Human wildlife interactions

Nikit Surve
Programme Head

Nikit has been working with WCS-India in the Human-Wildlife Interactions Program since October 2015. He has completed M.Sc. in Wildlife Science from Wildlife Institute of India, Dehradun. At WCS India, he is associated with the Mumbai leopard project in Maharashtra. At this study site a high density of leopards regularly interact with people at the edge of an urban Protected Area. The project aims at understanding the dynamic relationship between leopards and humans in this urban landscape. Nikit is keen on collaborating with other like-minded researchers for interdisciplinary research work to be carried out in this landscape. In the past Nikit has actively been involved in various awareness campaigns and workshops for stakeholders associated with this research topic of human - wildlife interactions. His aim is to further strengthen the understanding we have of the relationship between these two most adaptable species. Reading and writing contribute towards his hobbies but when not working he likes to talk, walk and eat.  


Sanjay Sondhi

Wildlife Conservation Society-India, supported by Titli Trust, has supported the Uttarakhand Forest Department (UKFD) in assessing and addressing leopard and human conflict in the time period 2013-2019. Sanjay Sondhi from Titli Trust has been our main partner in this effort.

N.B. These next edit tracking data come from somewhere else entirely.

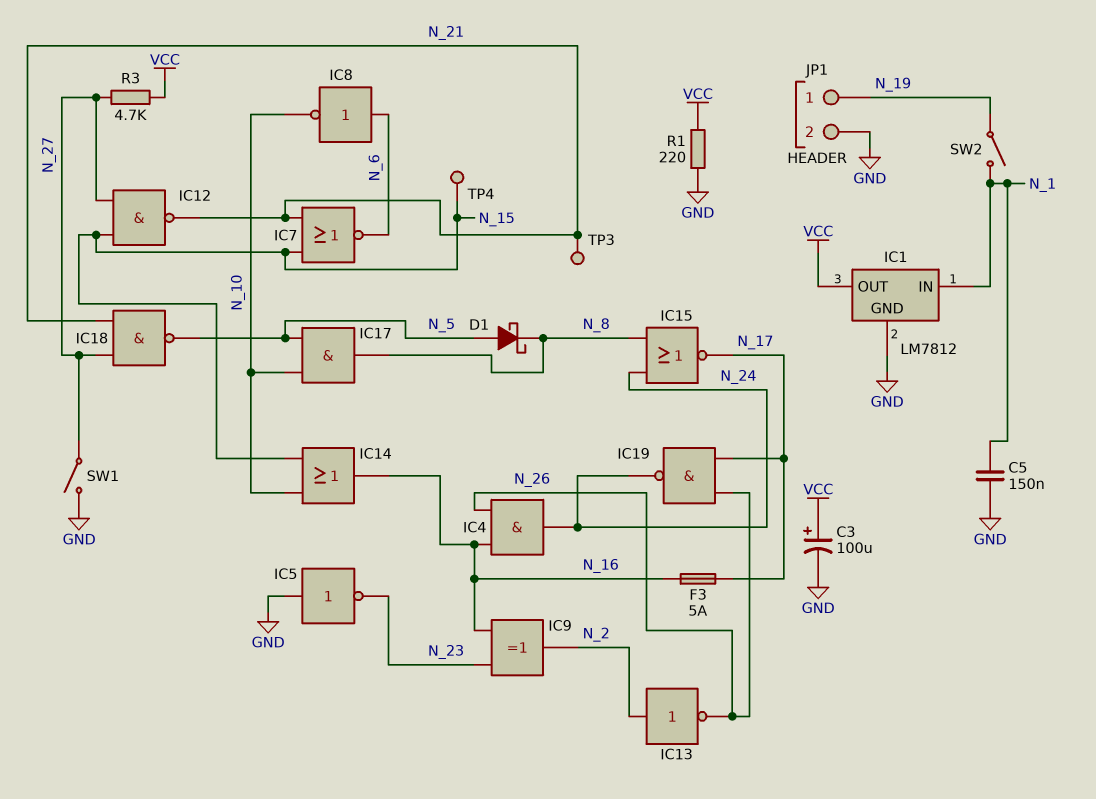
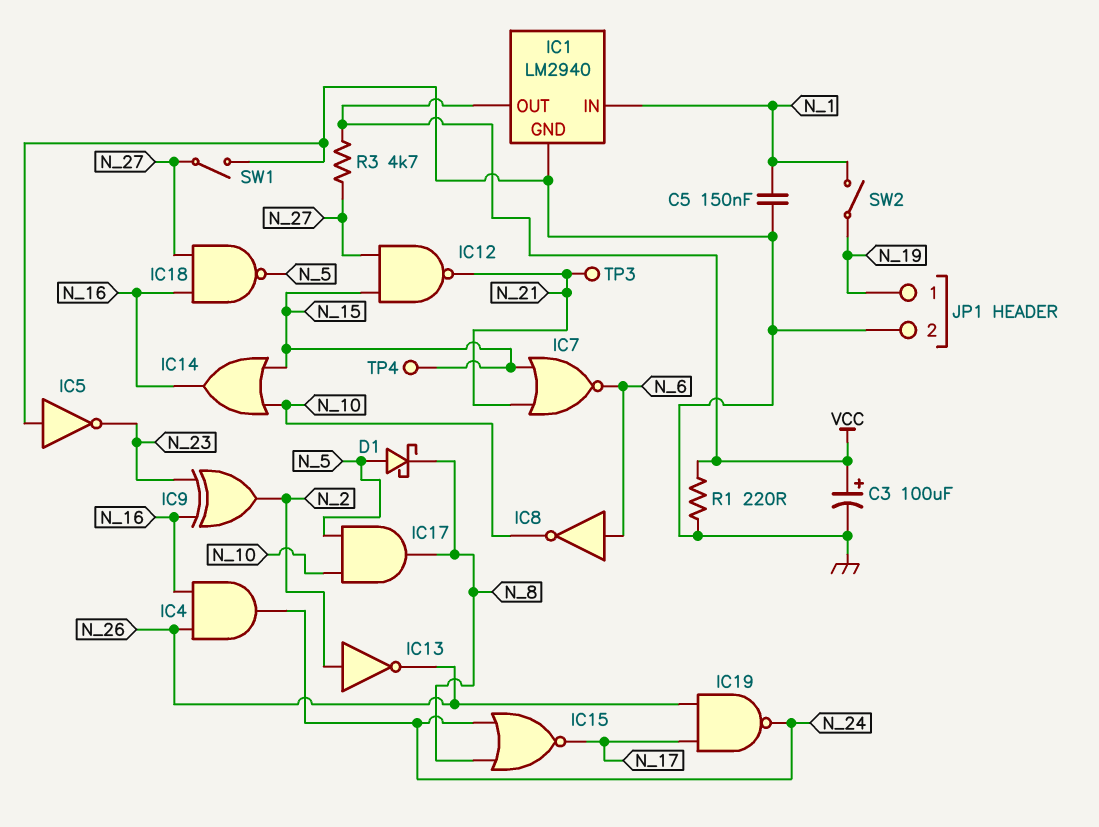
F3: 5A (N_16, N_17) -> none
IC1: LM7812 -> LM2940
IC18: NAND (in N_21, in N_27, out N_5) -> NAND (in N_16, in N_27, out N_5)

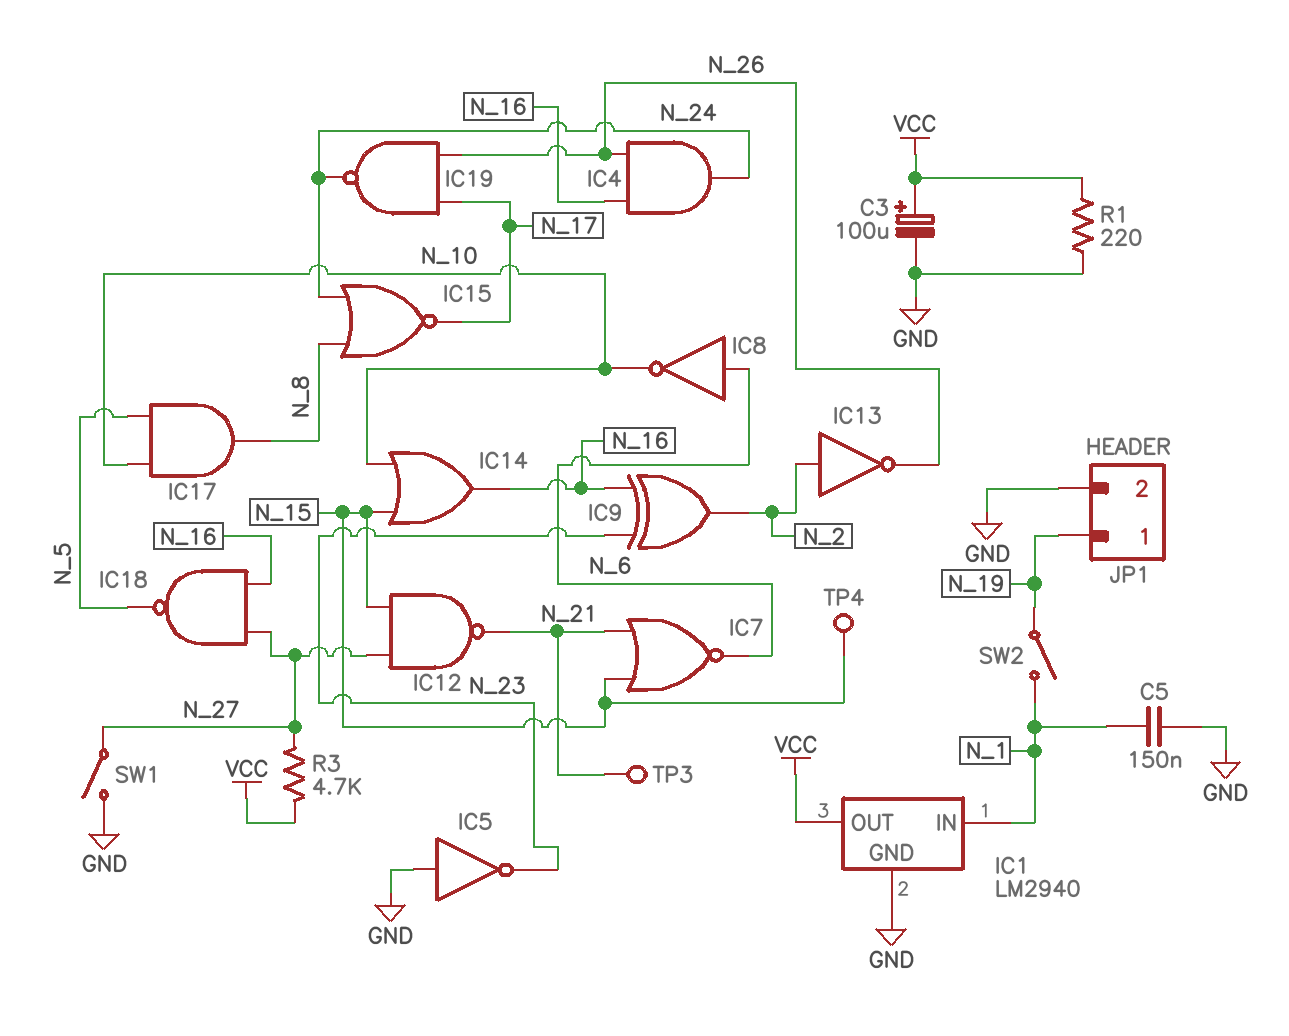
D1: schottky (A N_5, K N_8) -> none

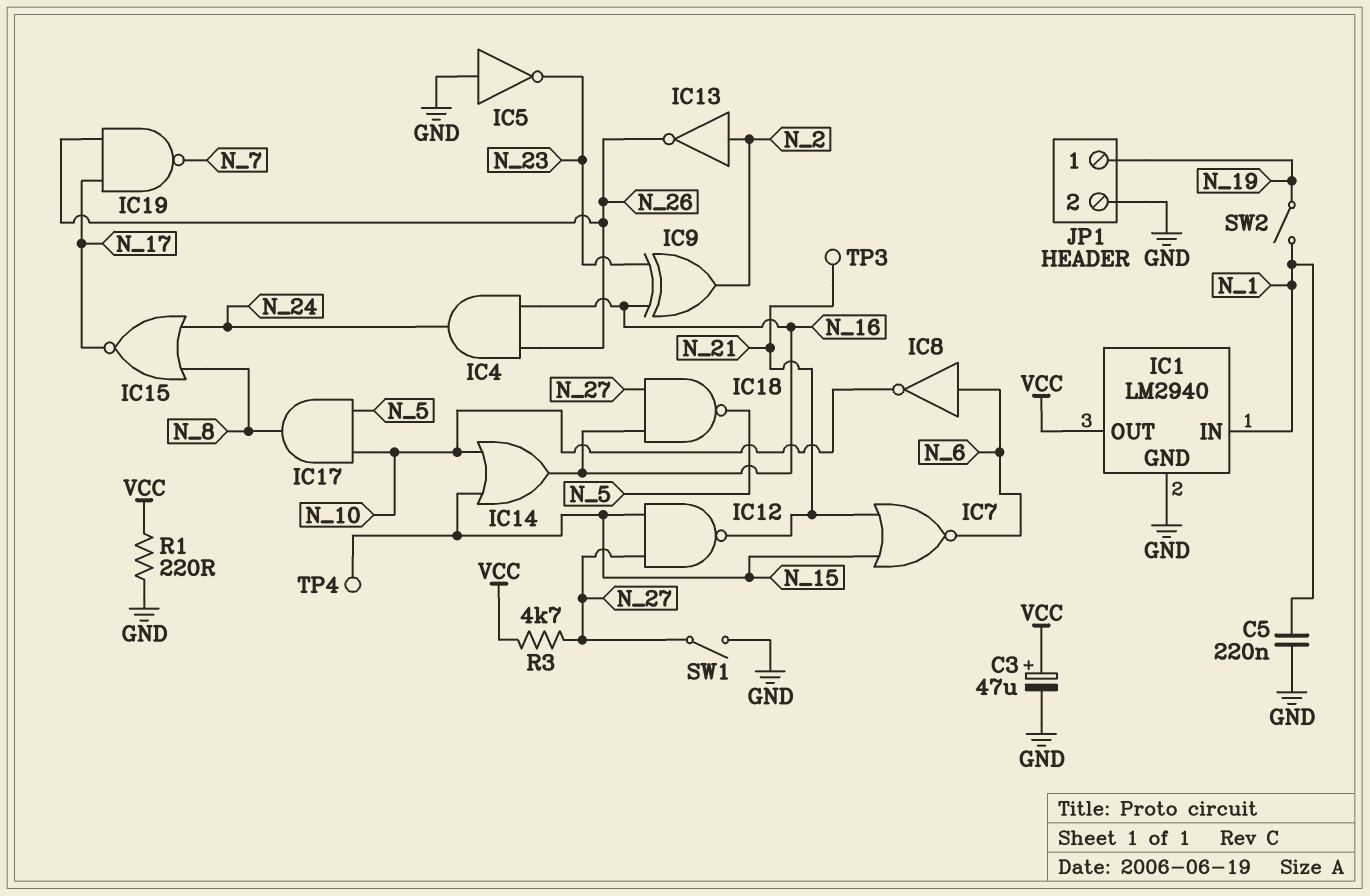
C3: 100uF (plus VCC, minus GND) -> 47uF (plus VCC, minus GND)
C5: 150nF (GND, N_1) -> 220nF (GND, N_1)
IC19: NAND (in N_17, in N_26, out N_24) -> NAND (in N_17, in N_26, out N_7)

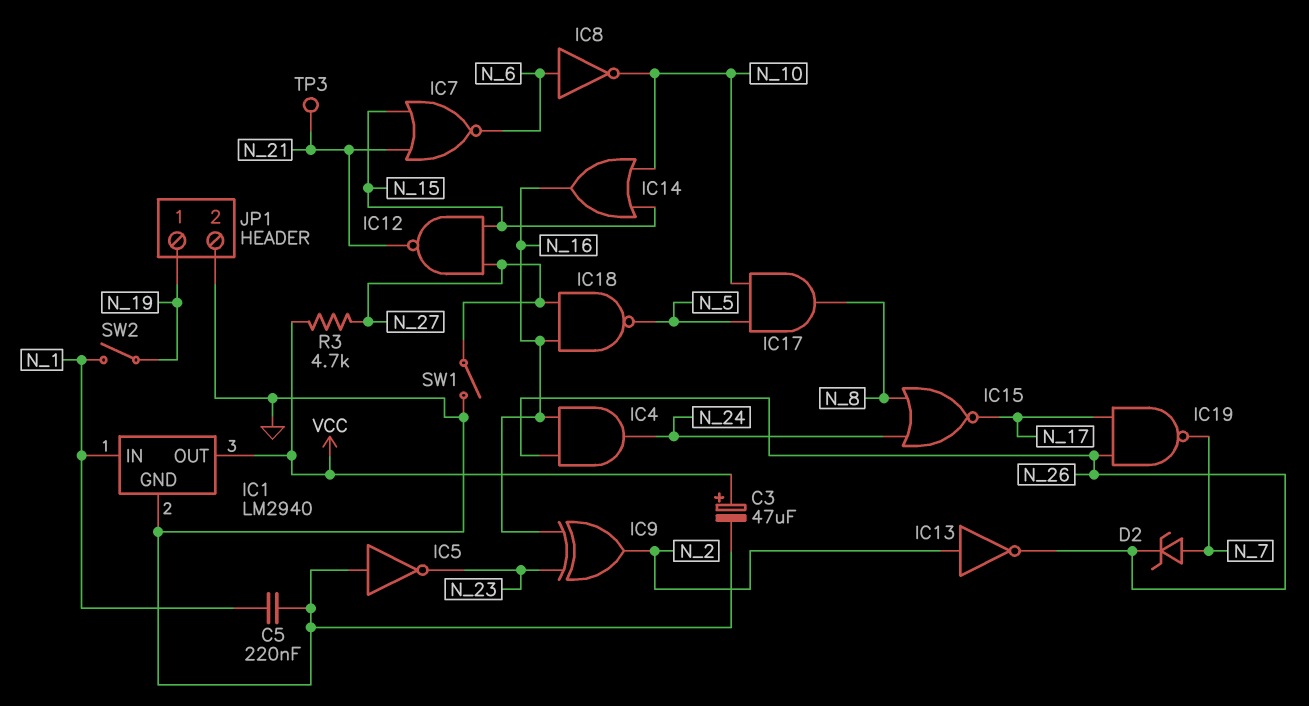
D2: none -> zener (A N_7, K N_26)
R1: 220 (GND, VCC) -> none
TP4: test point (N_15) -> none

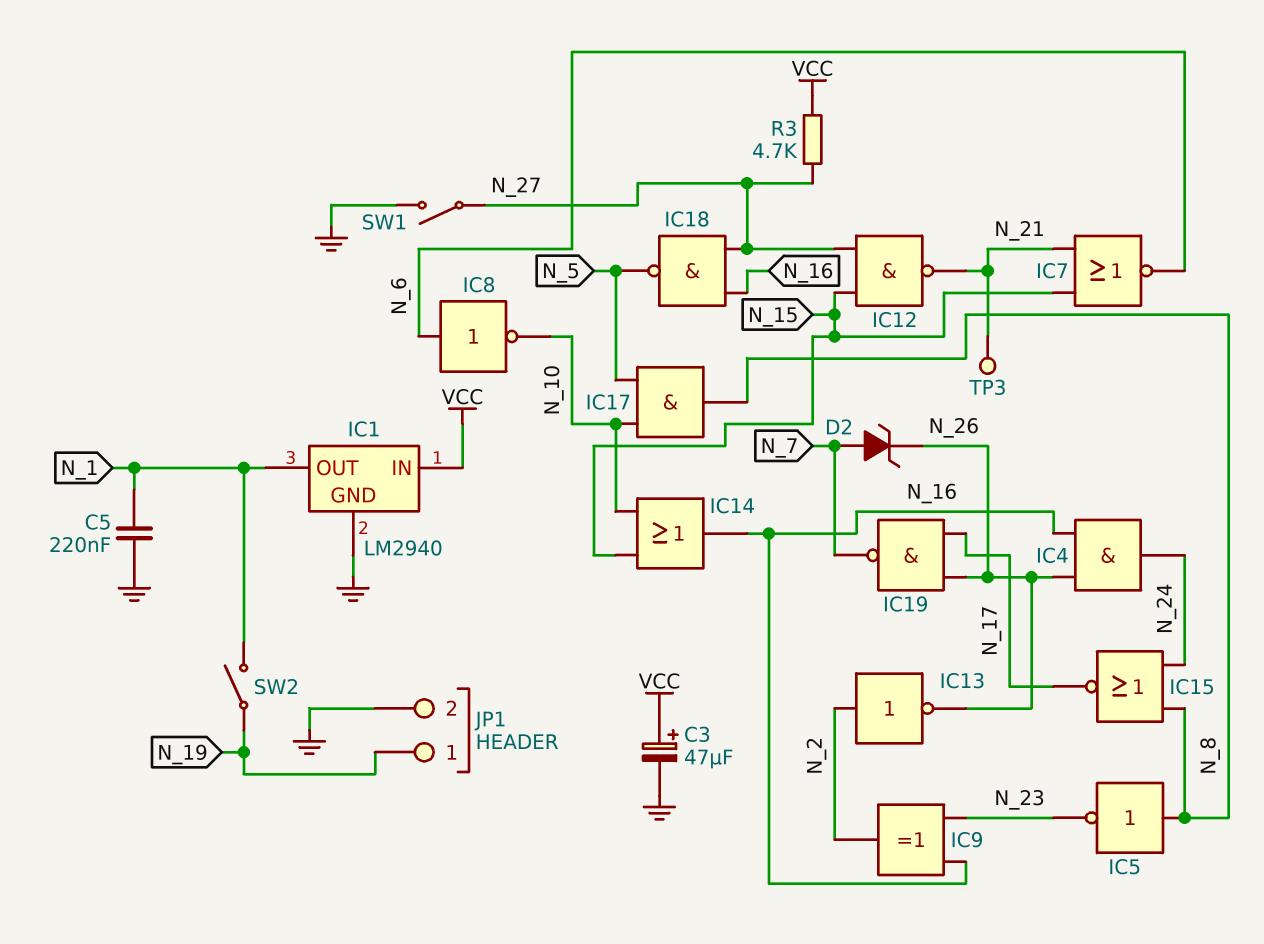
IC1 pin IN: N_1 -> VCC
IC1 pin OUT: VCC -> N_1
IC5: NOT (in GND, out N_23) -> NOT (in N_8, out N_23)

In the initial phase of the project, 2013-2015, we assessed the leopard conflict in Uttarakhand through desk research and a social survey of stakeholders impacted by the conflict-local community, forest department and others. Based on consultations with the UKFD, from 2017-2019, we implemented our recommendation in the form of two pilots in Tehri and Pauri. The pilots involved exposure visits, equipping and capacity building rapid response teams of the UKFD by conducting awareness and sensitisation programs amongst forest department, local community, children, media and police. The primary project objective of reducing human-leopard conflict by becoming proactive instead of reactive yielded positive results in Tehri, with a significant reduction in HWC. The key lesson learnt was that a collaborative effort by all stakeholders, focused on problem resolution, backed by buy-in from all levels of the forest department, can result in a reduced HWC on the ground. We are now trying to work on a key challenge - to institutionalize these mechanisms across the state.


Shivam Shinde 

Shivam holds a Master's in Biodiversity from Abasaheb Garware College, Pune University. His research focuses on bird-plant relationships, human impact on wildlife, and carnivore monitoring. He has worked on grasslands and savanna fragmentation projects in Maharashtra and is currently a Research Associate in the Mumbai Leopard Project. Shivam enjoys football, bird watching, and experiencing new cuisines and cultures.